Friday, December 7, 2007

3 Way Oil Play


The market's been such a roller coaster ride lately. Dow at 14000, 13000, 14200, 12800, then 13600 today. I know many "pundits" would tell you it's a bad investing environment, and want to put your cash on the sideline. Well...i know my readers won't fall for that.

Lets' concentrate on oil. We all know gas in southern Cali is not $4 a gallon. What economics does that reflect? Short term volatility poses good opportunity. Oil is no longer predictable like the 90s. They were either on the rise, or down with little short term volatility. In recent weeks, prices of oil has fluctuated more than 15% on OPEC decisions and Iran issues. It is wise to try and capture profit from these momentum swings. A conservative hedge in this trading strategy is using a three-way trade. Allows investor to bet on the upside or downside while maintaining a hedge in case of sudden shifts.

Here's how three-way trade works: each trade consists of a futures contract combined with a pair of options. A call and a put. A futures contract is an agreement to buy oil at a certain price today and collect it at a later date, regardless of its future value. Options are contracts that allow the buyer the right to buy (a call) or sell (a put) an asset an agreed-upon price during a specified time frame.
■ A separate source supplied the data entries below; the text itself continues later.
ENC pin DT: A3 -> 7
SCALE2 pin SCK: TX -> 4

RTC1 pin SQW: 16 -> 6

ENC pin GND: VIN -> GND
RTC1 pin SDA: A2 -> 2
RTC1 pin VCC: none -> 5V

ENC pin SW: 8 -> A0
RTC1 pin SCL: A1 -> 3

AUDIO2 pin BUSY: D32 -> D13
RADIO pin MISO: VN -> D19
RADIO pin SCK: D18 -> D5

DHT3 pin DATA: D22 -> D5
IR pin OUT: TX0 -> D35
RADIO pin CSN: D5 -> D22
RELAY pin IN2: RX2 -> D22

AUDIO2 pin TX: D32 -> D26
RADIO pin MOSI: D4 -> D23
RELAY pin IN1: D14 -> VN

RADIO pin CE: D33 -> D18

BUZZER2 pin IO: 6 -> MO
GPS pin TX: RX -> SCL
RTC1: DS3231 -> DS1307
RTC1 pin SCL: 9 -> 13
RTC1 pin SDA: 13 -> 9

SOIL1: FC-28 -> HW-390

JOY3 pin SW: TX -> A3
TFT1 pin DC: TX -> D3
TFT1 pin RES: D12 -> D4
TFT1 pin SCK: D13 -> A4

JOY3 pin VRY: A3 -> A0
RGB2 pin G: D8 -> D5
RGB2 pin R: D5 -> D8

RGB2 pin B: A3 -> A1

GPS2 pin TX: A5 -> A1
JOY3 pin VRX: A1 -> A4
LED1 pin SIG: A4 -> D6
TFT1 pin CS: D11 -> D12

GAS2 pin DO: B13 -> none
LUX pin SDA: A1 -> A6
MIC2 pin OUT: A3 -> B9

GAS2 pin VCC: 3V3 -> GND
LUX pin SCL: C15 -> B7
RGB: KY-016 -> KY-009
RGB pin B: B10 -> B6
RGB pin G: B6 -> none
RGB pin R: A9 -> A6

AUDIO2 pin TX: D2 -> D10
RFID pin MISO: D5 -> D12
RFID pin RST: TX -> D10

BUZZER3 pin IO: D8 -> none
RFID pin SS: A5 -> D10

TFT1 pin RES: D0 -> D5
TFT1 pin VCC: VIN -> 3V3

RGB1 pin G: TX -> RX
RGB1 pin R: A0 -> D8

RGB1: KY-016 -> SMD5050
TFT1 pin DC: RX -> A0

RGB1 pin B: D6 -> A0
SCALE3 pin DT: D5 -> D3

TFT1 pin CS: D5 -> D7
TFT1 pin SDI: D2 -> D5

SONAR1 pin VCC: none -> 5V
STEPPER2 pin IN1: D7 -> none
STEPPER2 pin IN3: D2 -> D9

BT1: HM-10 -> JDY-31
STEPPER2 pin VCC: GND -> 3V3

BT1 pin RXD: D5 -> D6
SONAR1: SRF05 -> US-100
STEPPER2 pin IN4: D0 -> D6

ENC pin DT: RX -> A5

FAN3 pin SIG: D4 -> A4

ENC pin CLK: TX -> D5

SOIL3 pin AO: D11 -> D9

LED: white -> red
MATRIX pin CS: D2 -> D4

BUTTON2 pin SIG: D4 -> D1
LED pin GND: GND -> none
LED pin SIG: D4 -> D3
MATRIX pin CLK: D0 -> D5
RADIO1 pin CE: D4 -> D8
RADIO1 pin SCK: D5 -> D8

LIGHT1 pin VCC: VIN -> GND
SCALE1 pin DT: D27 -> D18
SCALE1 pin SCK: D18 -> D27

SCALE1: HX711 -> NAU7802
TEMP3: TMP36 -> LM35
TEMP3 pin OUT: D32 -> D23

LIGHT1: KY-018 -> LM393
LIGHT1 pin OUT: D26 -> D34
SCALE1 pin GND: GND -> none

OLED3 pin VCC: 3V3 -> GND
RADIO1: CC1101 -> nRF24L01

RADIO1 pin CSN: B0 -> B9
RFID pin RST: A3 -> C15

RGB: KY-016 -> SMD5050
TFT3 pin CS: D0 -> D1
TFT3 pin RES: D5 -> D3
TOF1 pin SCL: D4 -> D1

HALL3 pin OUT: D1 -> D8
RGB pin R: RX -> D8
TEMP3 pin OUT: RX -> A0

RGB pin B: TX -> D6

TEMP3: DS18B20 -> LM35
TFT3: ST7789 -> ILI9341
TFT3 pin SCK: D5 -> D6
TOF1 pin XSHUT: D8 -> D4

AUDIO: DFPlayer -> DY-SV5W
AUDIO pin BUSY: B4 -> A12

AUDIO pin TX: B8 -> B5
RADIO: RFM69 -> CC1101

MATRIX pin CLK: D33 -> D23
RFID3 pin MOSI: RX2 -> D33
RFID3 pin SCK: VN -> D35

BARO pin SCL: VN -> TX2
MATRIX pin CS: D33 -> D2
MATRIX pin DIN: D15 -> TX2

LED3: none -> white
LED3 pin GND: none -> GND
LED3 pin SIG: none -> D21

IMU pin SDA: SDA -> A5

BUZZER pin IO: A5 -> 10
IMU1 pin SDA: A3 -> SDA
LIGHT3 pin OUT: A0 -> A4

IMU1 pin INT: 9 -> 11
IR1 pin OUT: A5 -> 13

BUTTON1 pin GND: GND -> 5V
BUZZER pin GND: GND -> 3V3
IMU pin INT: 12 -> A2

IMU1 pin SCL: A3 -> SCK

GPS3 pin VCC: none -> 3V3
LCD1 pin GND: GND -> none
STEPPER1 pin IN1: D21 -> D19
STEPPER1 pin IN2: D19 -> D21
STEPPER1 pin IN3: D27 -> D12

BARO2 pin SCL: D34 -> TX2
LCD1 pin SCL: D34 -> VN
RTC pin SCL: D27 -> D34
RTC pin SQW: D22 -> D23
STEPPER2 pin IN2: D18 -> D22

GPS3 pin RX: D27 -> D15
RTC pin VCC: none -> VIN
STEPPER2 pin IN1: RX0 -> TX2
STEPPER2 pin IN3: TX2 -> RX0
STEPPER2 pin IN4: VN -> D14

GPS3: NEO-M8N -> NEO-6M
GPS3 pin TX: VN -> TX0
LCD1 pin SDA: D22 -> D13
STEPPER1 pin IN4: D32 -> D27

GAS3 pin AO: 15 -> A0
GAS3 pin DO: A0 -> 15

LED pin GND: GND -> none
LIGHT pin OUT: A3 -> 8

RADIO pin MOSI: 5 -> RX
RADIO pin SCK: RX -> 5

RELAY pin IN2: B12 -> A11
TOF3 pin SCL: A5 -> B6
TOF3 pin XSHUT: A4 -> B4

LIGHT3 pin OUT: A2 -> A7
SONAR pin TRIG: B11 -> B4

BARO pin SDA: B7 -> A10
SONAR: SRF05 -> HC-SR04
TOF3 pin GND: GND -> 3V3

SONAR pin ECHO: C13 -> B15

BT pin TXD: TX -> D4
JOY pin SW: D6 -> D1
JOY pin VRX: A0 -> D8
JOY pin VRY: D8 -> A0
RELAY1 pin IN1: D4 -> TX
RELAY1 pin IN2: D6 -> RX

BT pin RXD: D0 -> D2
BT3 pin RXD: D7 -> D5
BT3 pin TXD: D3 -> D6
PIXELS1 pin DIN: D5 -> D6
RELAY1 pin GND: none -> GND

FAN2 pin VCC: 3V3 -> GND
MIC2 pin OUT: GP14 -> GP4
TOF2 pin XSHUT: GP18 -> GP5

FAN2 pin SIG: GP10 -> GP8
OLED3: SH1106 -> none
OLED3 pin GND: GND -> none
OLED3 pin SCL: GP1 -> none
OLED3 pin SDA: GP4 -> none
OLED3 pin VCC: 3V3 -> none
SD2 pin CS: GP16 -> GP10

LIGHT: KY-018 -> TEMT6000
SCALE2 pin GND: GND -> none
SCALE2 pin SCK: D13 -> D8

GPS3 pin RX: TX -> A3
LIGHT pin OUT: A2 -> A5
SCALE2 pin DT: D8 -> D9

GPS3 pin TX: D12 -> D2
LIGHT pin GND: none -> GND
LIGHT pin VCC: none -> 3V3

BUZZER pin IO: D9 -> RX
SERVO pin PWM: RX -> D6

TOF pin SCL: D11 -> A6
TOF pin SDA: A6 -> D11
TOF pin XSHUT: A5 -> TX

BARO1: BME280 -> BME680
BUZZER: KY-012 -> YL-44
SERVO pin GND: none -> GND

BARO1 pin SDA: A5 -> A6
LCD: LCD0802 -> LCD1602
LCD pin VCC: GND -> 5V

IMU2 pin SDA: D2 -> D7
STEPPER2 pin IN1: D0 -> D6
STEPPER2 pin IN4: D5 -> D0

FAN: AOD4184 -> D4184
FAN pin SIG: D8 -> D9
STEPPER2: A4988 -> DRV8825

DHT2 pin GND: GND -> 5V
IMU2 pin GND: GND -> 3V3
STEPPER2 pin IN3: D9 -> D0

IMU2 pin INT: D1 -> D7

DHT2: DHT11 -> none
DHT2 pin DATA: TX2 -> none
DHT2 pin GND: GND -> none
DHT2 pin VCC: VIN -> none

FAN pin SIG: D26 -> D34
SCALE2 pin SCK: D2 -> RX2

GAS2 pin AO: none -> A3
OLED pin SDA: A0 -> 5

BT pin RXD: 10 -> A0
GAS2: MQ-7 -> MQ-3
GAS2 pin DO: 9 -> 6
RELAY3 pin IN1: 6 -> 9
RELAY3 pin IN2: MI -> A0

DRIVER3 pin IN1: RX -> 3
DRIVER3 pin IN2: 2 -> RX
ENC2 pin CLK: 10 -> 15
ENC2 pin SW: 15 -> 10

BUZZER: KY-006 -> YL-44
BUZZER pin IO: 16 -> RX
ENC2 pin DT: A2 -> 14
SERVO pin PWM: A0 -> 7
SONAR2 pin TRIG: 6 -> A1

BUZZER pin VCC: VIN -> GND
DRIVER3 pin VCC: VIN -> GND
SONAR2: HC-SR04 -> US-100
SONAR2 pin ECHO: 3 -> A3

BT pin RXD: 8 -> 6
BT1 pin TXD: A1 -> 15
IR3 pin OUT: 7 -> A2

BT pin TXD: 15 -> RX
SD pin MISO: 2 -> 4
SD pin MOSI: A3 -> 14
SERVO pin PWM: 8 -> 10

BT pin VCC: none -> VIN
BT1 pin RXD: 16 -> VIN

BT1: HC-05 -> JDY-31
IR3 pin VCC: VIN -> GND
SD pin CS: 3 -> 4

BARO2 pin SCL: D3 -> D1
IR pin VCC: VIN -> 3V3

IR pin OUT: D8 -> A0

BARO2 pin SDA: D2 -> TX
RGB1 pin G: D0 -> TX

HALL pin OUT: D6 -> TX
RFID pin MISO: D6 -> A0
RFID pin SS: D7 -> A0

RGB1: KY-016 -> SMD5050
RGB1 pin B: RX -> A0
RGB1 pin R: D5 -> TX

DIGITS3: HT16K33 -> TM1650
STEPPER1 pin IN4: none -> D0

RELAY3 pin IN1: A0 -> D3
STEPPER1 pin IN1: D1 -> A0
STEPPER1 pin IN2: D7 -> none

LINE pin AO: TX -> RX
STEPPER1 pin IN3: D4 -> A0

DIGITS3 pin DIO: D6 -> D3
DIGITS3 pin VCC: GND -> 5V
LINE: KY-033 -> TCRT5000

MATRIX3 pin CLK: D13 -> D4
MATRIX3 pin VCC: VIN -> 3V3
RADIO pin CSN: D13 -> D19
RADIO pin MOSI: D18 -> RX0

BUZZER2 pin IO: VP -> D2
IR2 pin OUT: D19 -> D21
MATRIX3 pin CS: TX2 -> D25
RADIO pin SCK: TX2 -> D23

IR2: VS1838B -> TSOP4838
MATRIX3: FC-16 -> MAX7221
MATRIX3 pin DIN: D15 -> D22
Traders use puts as protection when they expect a price to drop, and buy calls at a low price when they expect the price to go up.

How you should structure the three-way trade would depend on whether oil seems headed up or down. When oil prices are on the rise, I would buy a futures contract, sells a call, and buys a put. But since oil prices have marched downward in the past three weeks, I have inverted the formula to instead sell futures contracts, buy calls, and sell puts.